The governor of Sharqia province denied allegations by a relative of one of the patients that the deaths were caused by a lack of oxygen at the government-run intensive care unit treating COVID-19 patients.
Governor Mamdouh Ghorab said the patients died because they suffered chronic diseases in addition to the virus. The relative, who also filmed the video, offered no immediate evidence to back up their claim that the hospital ran out of oxygen.
Egypt, the Arab world’s most populous country with more than 100 million people, is facing a surge in confirmed virus cases and renewed calls for the government to impose a lockdown to contain a second wave of the pandemic.
The Sharqia prosecutor’s office said they were investigating the deaths.
The hospital director and doctors were being questioned, according to an official at the public prosecutor’s office in Cairo who spoke to The Associated Press on condition of anonymity because they were not authorised to brief the media.
The four dead were two women in their 60s and two men, 76 and 44 years old, according to a local news outlet. There are currently 36 virus patients being treated at the hospital’s isolation ward, the governor said.
Egypt’s Health Minister Hala Zayed said later on Sunday that there were “sufficient medical oxygen supplies at all hospitals receiving coronavirus patients”.
“They all died.” An eyewitness from inside the Hussainiya Isolation Hospital in Sharqia, Egypt documents the moments of panic, horror and tragedy after the oxygen was CUT OFF from Coronavirus patients in hospital’s Intensive Care Unit. #العناية_المركزة pic.twitter.com/9Rf1bTX3A2
— Wirjil (@Wirjil) January 3, 2021
Surge in cases
The deaths follow similar allegations by a relative last week that two patients died because of a lack of oxygen at a government-run hospital elsewhere in the Nile Delta.
Prosecutors in Menoufiya province have launched an investigation into the cause of the deaths on Friday.

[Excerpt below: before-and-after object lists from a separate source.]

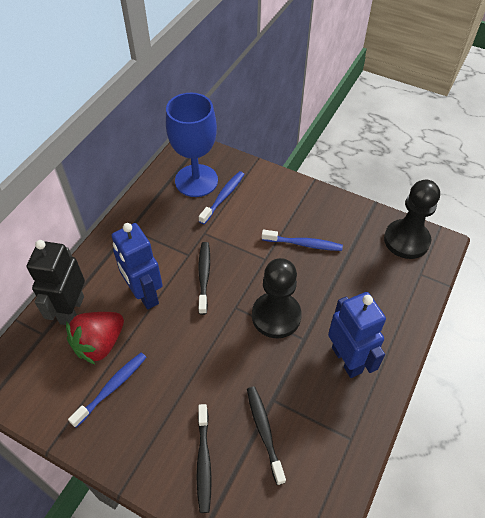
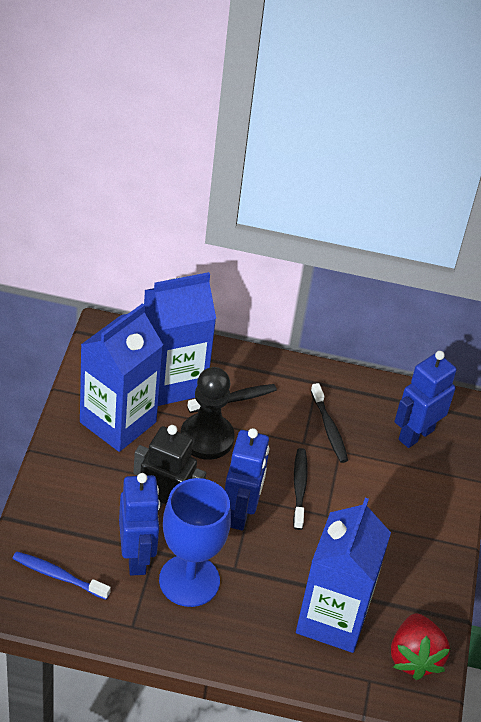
black pawn: 2 -> 1
blue carton: 0 -> 3
blue robot: 2 -> 3
blue toothbrush: 3 -> 1

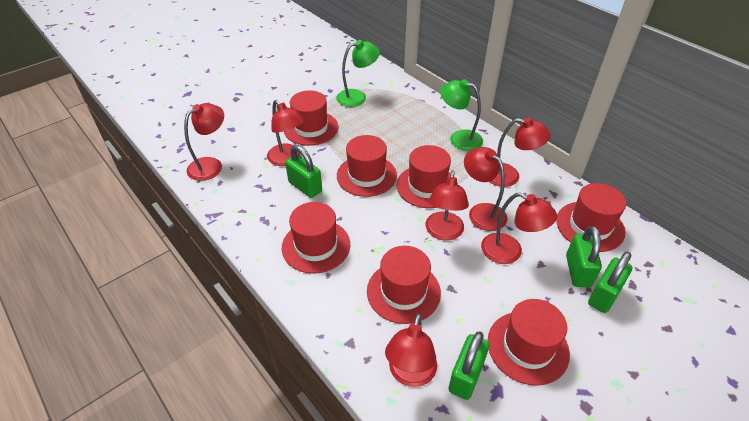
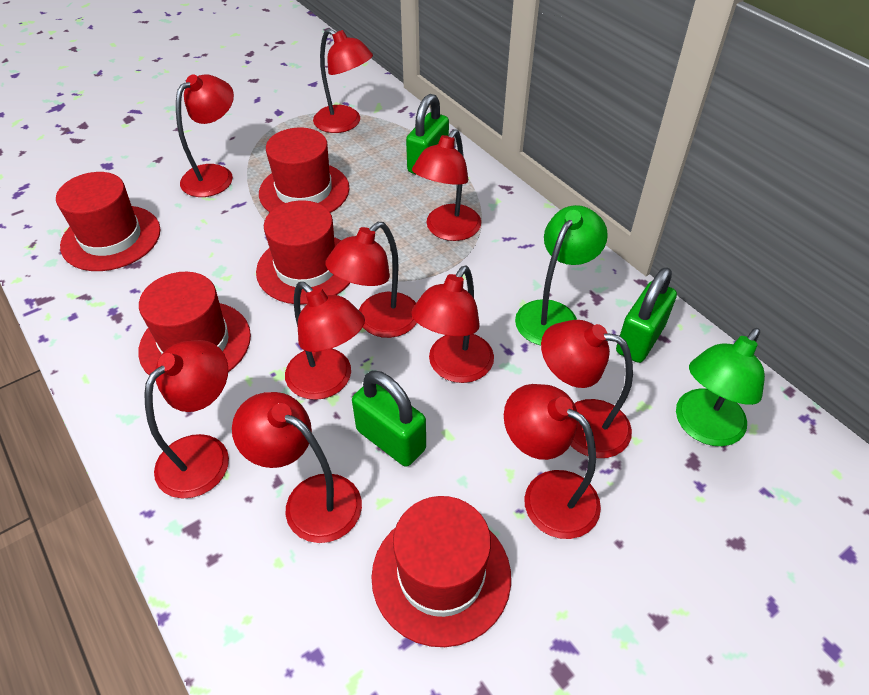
green padlock: 4 -> 3
red hat: 7 -> 5
red lamp: 7 -> 10

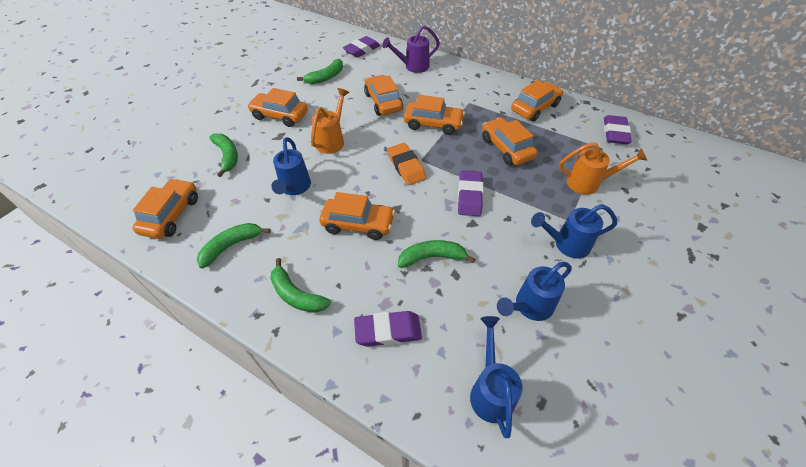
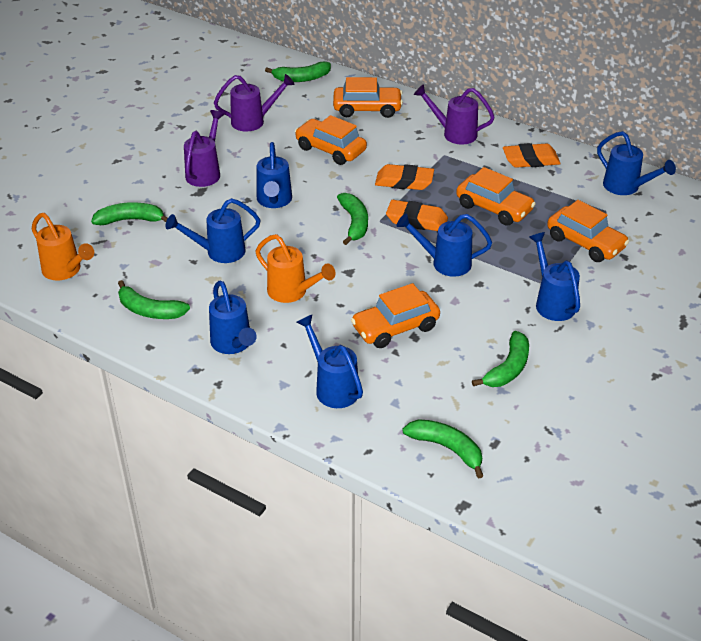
blue watering can: 4 -> 7
green banana: 5 -> 6
orange car: 7 -> 5
orange eraser: 1 -> 3
purple eraser: 4 -> 0
purple watering can: 1 -> 3

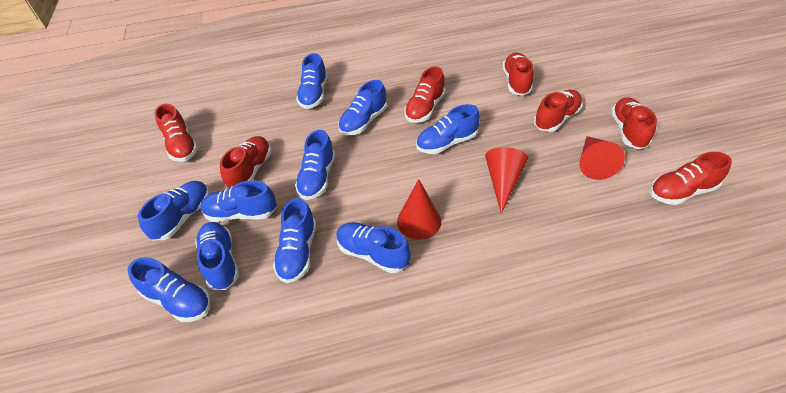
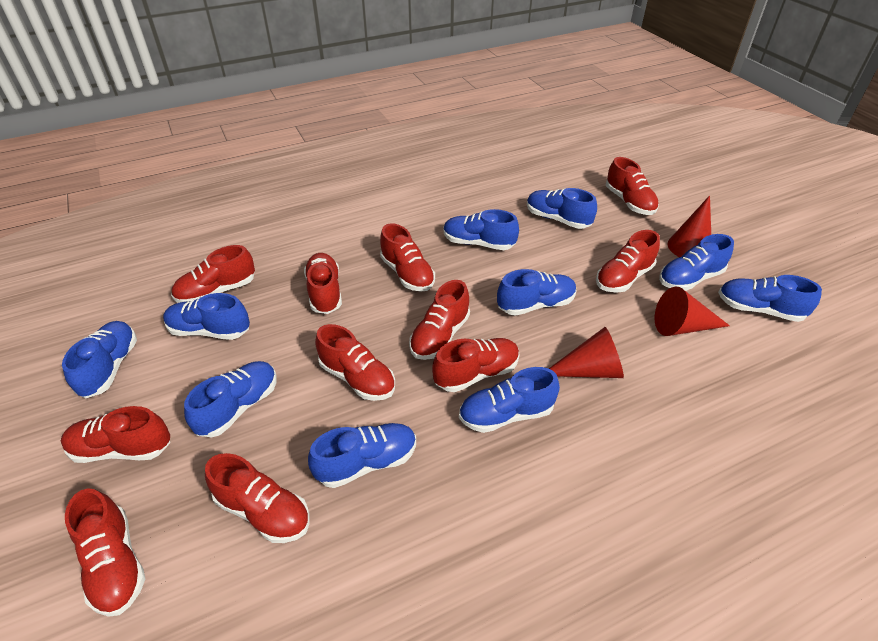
red shoe: 7 -> 11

Egypt’s top health authority has announced that a Chinese vaccine made by Sinopharm has been approved for emergency use, and inoculations would begin within two weeks.
In televised comments on Saturday, health minister Hala Zayed said negotiations were also under way to procure two other vaccines – one from Oxford University and AstraZeneca, as well as one from Pfizer and its German partner BioNTech.
Finance Minister Mohamed Maait said last month that the government has contracted to buy 20 million doses of the Pfizer/BioNTech vaccine and 30 million doses of the AstraZeneca vaccine, according to the state-run Al-Ahram daily.
Egypt has seen a spike in daily reported COVID-19 cases in recent weeks.
The health ministry announced more than 1,400 new cases and 54 deaths on Saturday, one of the highest official daily tallies since the start of the pandemic last year.
Overall, Egypt has reported 140,878 confirmed cases, including 7,741 deaths.
However, the actual number of COVID-19 cases in Egypt are thought to be far higher, in part due to limited testing and uncounted patients who are being treated at home or in private hospitals.